Retailer Le Château is seeking court protection from its creditors while it winds down its operations and liquidates its assets.
The Montreal-based fashion chain with 123 locations across Canada and 1,400 employees said in a release Friday that it has applied for protection from its creditors under the Companies’ Creditors Arrangement Act, or CCAA.
In a release, management said it had “come to the very difficult decision that the company can no longer continue its operations as a going concern after having used its best efforts over the preceding months, with the assistance of professional advisers, to refinance or sell the company to a third party that would continue operating the business.”
The chain said the ongoing COVID-19 pandemic has had an “evident impact on consumer demand for Le Château’s holiday party and occasion wear, which represents the core of our offering [and] has diminished Le Château’s ability to pursue its activities. Regrettably, these circumstances leave the company with no option other than to commence the liquidation process.”
The retailer was scheduled to have its annual general meeting in Montreal on Thursday but abruptly cancelled the event two days prior without explanation beyond saying that the company “will provide further updates in due course.”
In the three-month period up until July 25, Le Château racked up just $14.7 million in sales across its network of stores and online. That’s down from almost $50 million in the same period last year. As of July, the company says it had about $118 million in assets, against $201 million worth of liabilities.
At the time, the chain thanked its landlords for granting it $4.6 million worth of rent relief for July and August. Despite that, it still warned there was some doubt about the chain’s “ability to continue as a going concern for the next 12 months.”
The chain is just the latest Canadian retail brand to file for CCAA amid COVID-19, including clothier Reitmans, drink seller DavidsTea, outdoor gear sellers MEC and Sail, fashion chain Mendocino, the company that owns Ricki’s Cleo and Bootlegger, and shoe retailer Aldo.

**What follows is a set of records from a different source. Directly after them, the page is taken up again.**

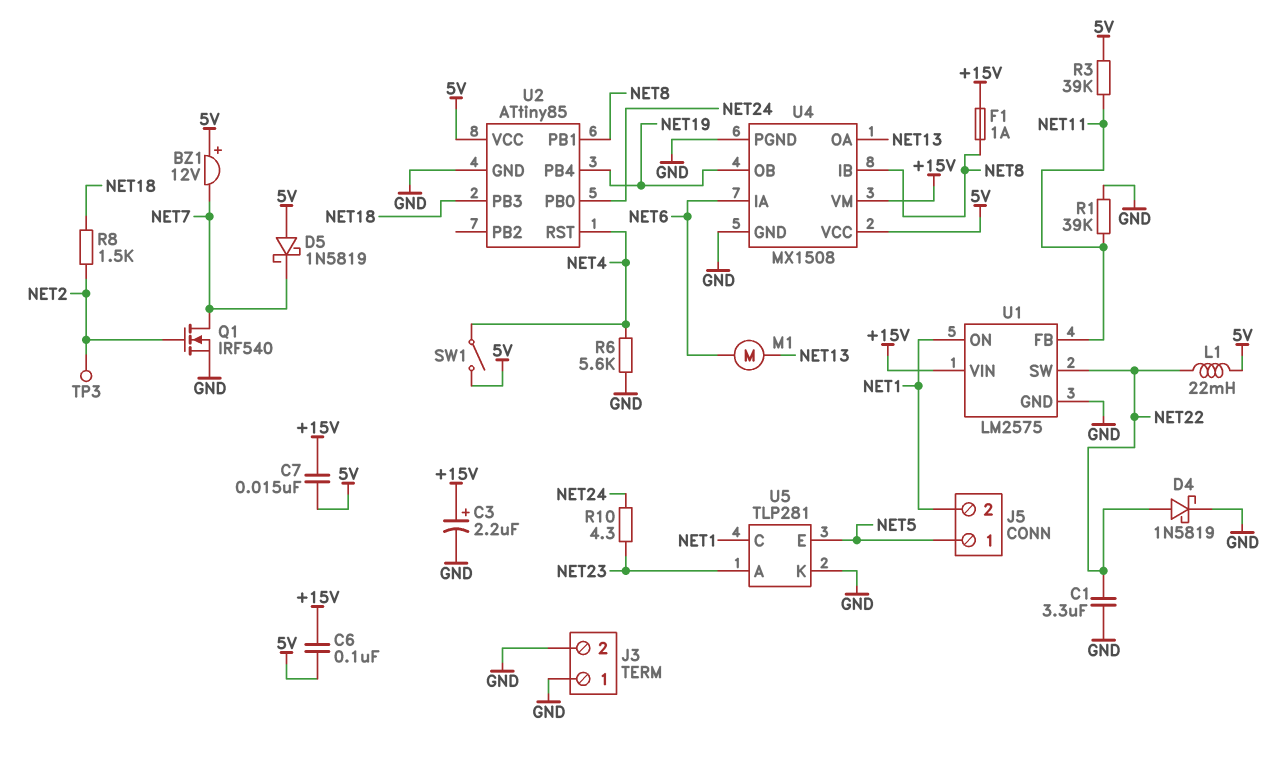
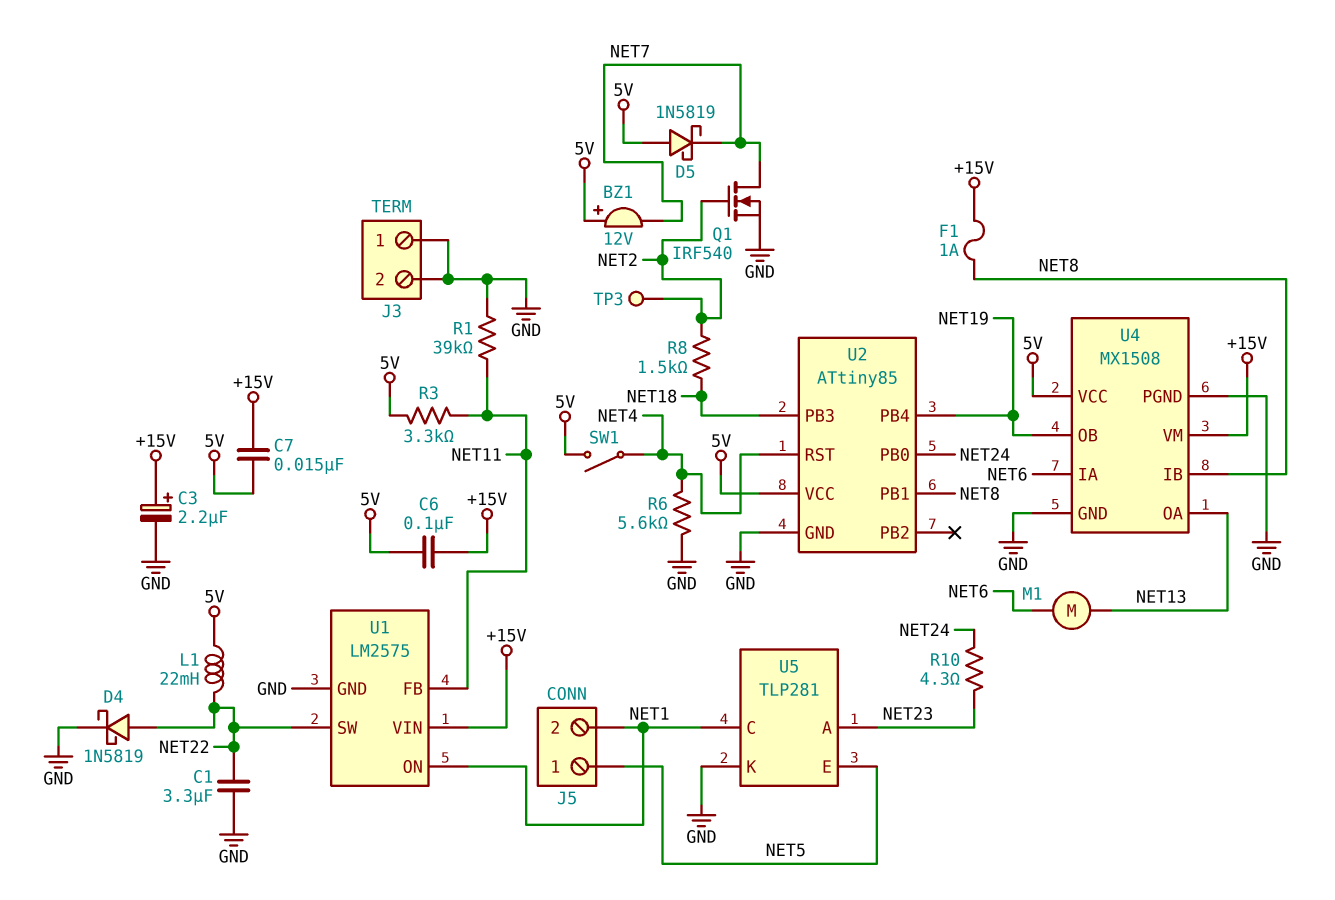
R3: 39k (5V, NET11) -> 3.3k (5V, NET11)

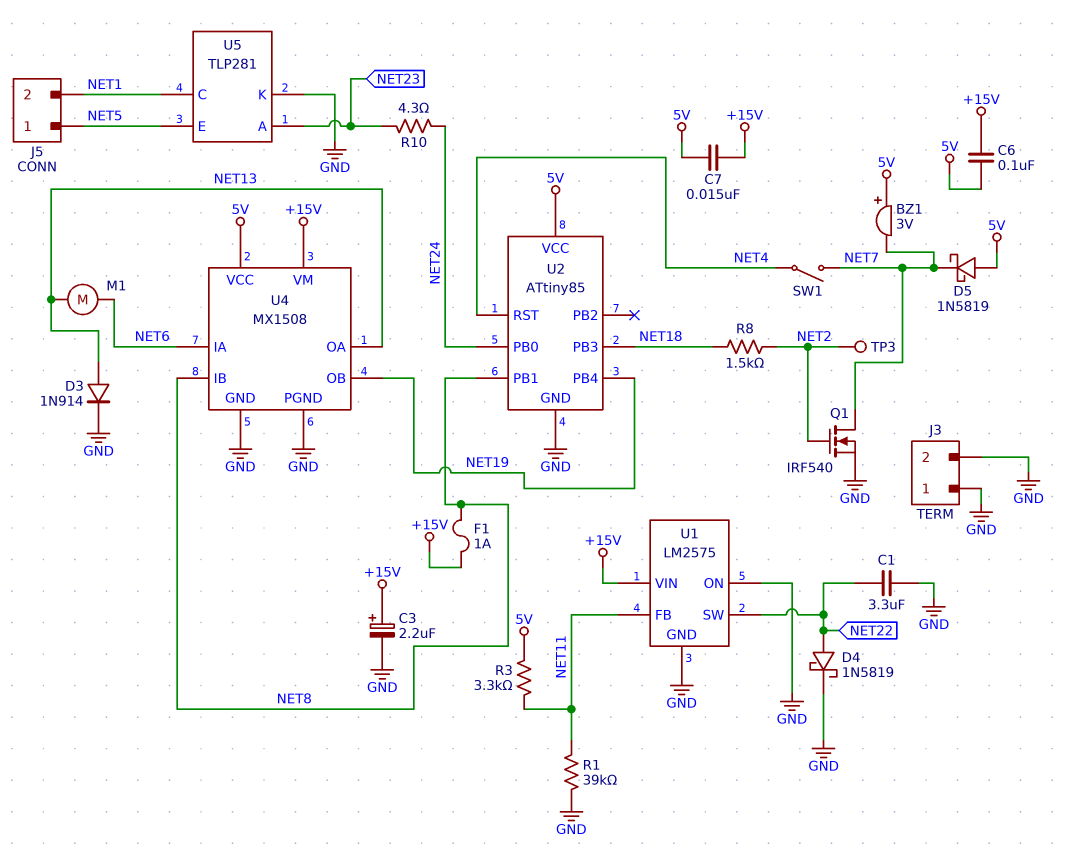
BZ1: buzzer 12V (plus 5V, minus NET7) -> buzzer 3V (plus 5V, minus NET7)
D3: none -> diode 1N914 (A NET13, K GND)
L1: 22mH (5V, NET22) -> none
R6: 5.6k (GND, NET4) -> none
SW1: switch (5V, NET4) -> switch (NET4, NET7)
U1 pin ON: NET1 -> GND

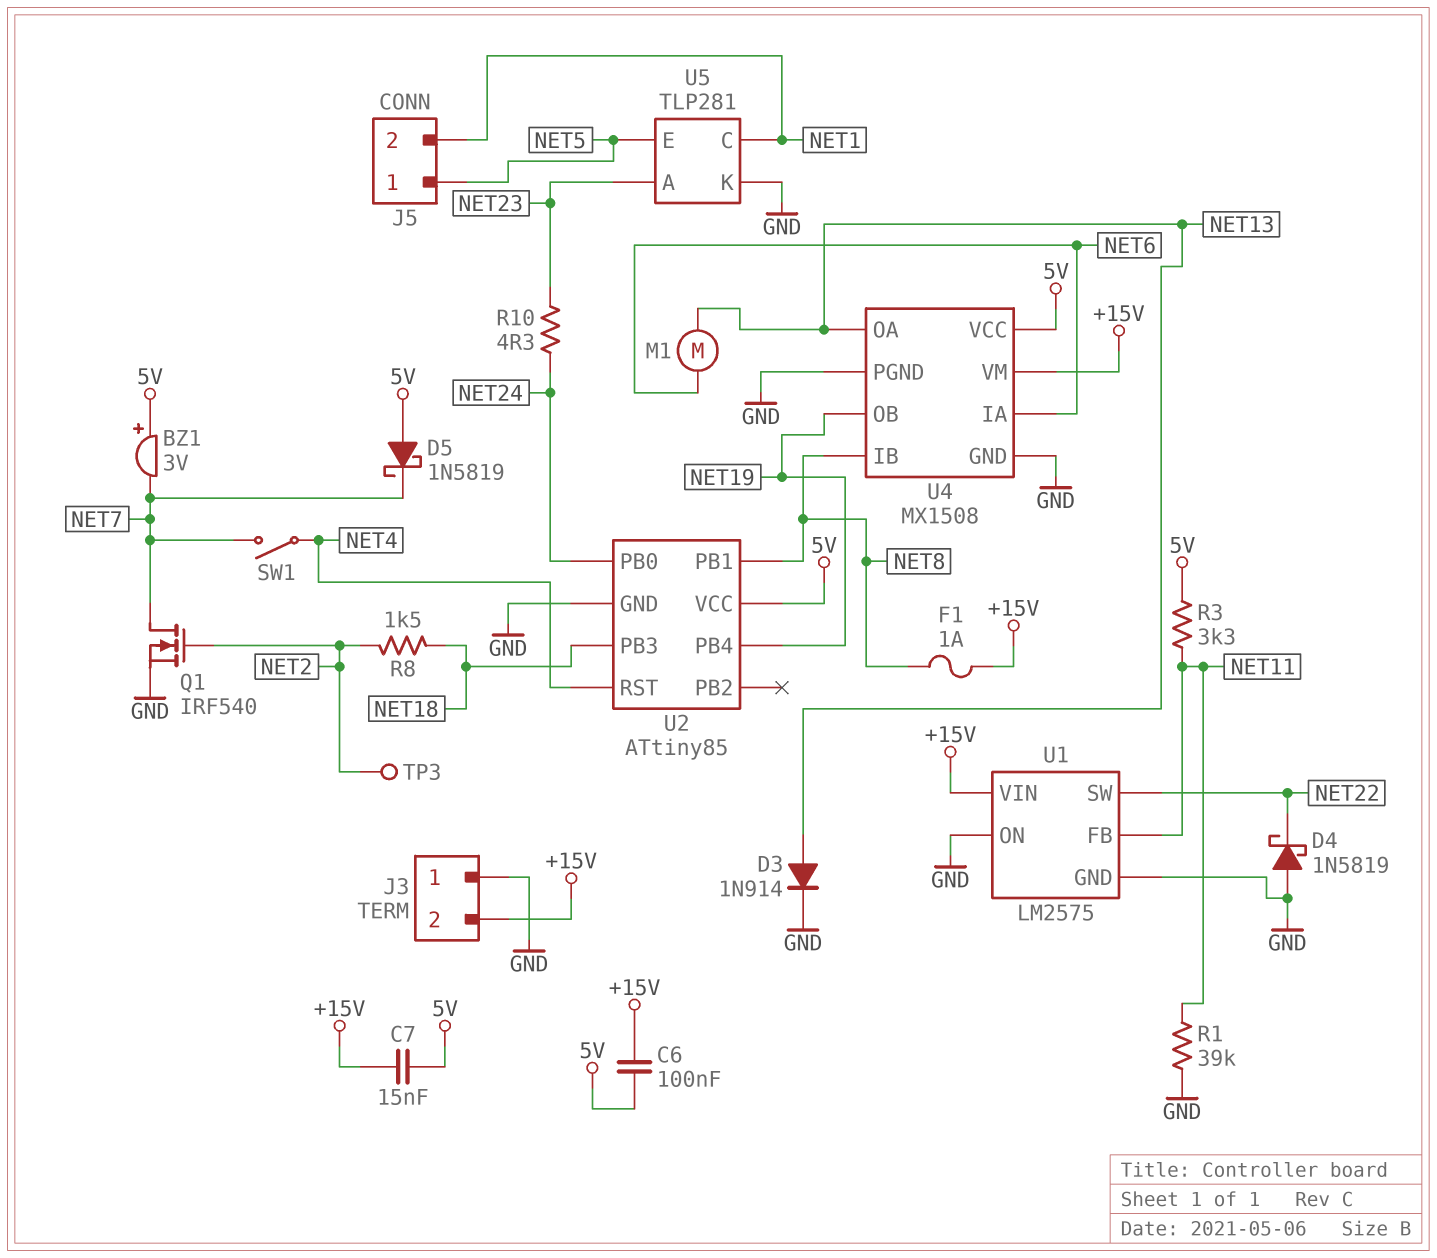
C1: 3.3uF (GND, NET22) -> none
C3: 2.2uF (plus +15V, minus GND) -> none
D4: schottky 1N5819 (A NET22, K GND) -> schottky 1N5819 (A GND, K NET22)
J3 pin 2: GND -> +15V

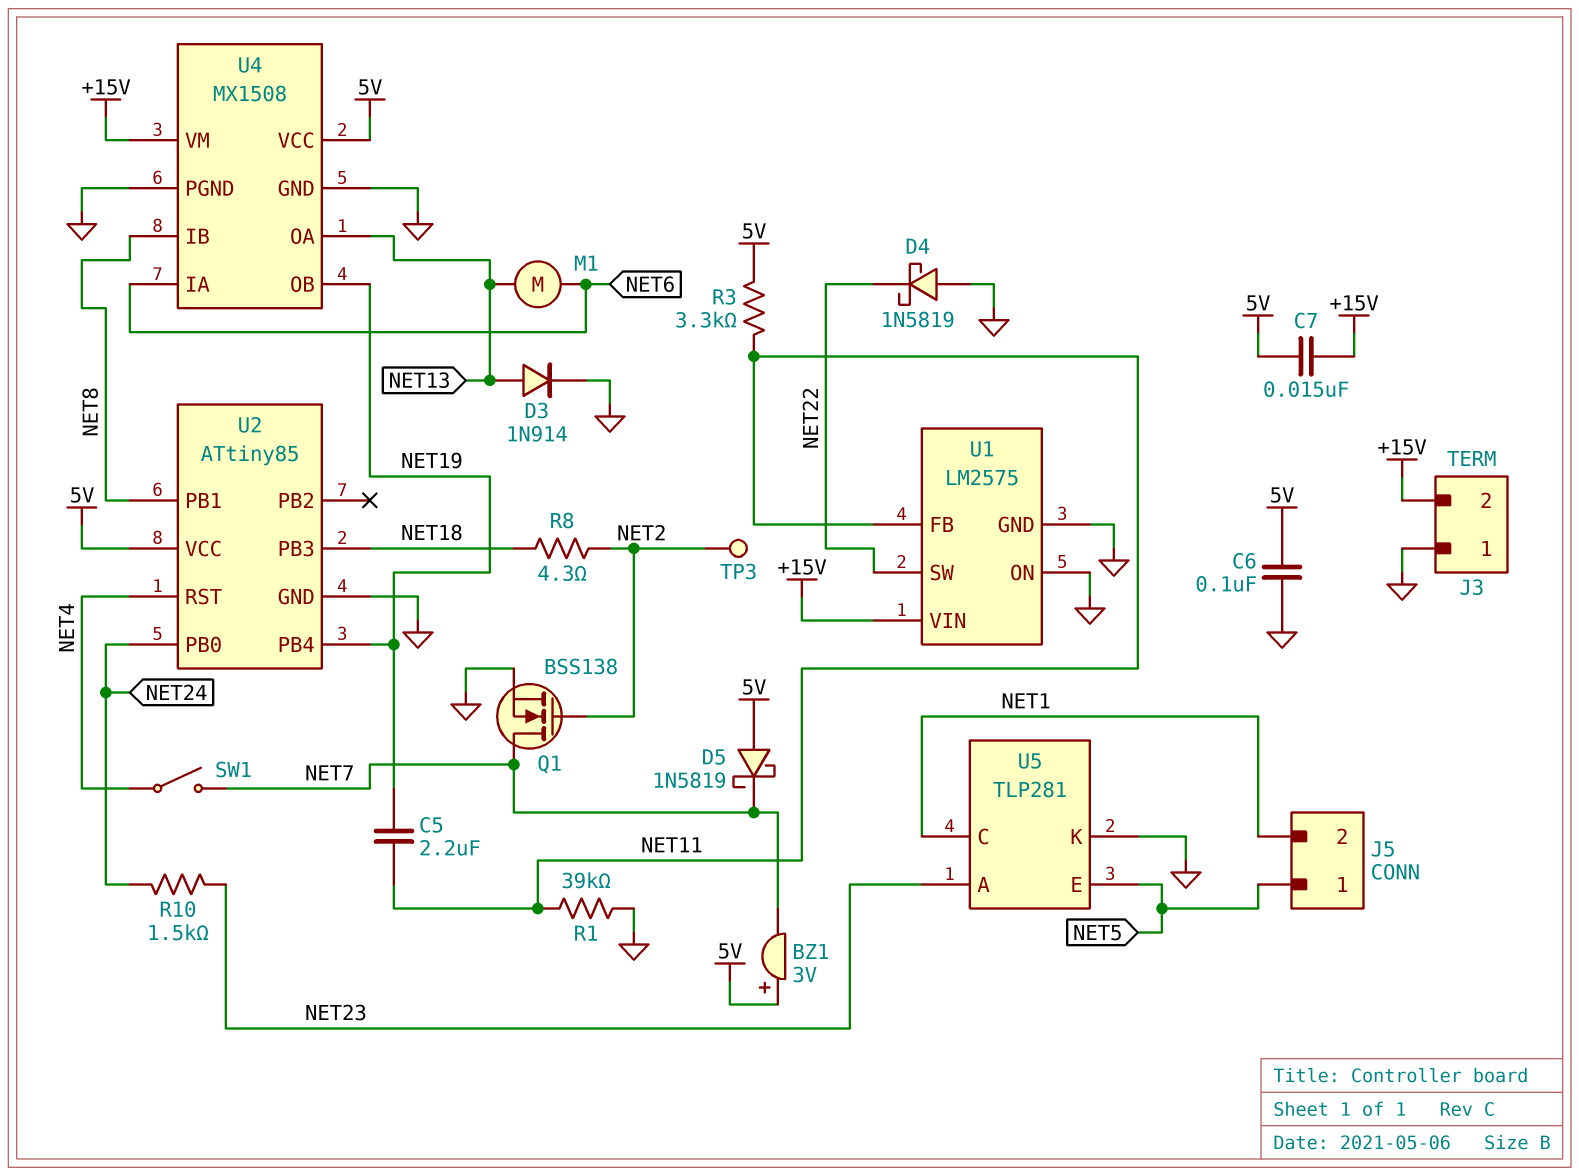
C5: none -> 2.2uF (NET11, NET19)
C6: 100nF (+15V, 5V) -> 100nF (5V, GND)
F1: 1A (+15V, NET8) -> none
Q1: NMOS IRF540 (G NET2, D NET7, S GND) -> NMOS BSS138 (G NET2, D NET7, S GND)
R8: 1.5k (NET2, NET18) -> 4.3 (NET2, NET18)
R10: 4.3 (NET23, NET24) -> 1.5k (NET23, NET24)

The CCAA proceedings will mean Le Château will soon begin the process of selling off all its remaining merchandise and shutting stores. It brings an end to the chain’s 60-year history and an end to a Canadian brand that was at various points at the top of Canada’s fashion world, fashion journalist Jeanne Beker said.
Founded in 1960 in Montreal, the chain was a major driver of what Beker calls the “youthquake” in fashion at the time, when all of a sudden children didn’t want to wear the clothes their parents got for them, and instead establish a style of their own.
“Le Château was at the vanguard of all that,” Beker said in an interview Friday. “Le Château was the hip place where you went to get the hip cool styles — a lot of styles that had not been that readily available in Canada before … at a price that was affordable, too.”
While COVID-19 seems to have been “the final nail in their coffin,” as Beker puts it, the chain had problems before, as it struggled to keep up with not only the capricious nature of fashion but also a growing movement toward sustainability in supply chains.
“Fashion has changed in a big way. The way that we consume fashion has changed, the way we buy it, the way we wear it — all those things have changed,” Beker said. “It was only a matter of time.”
LISTEN — Jeanne Beker explains what Le Château has meant to Canada’s fashion landscape
8:56Jeanne Beker on Le Château
Young people who once would have been the chain’s target demographic “are marching to the beat of a whole new drummer now,” she said.
“They don’t want the cheap and cheerful [thing to] wear for a season or two.”
“Value Village … that’s the hip thing to do, not to buy a prom dress at Le Château.”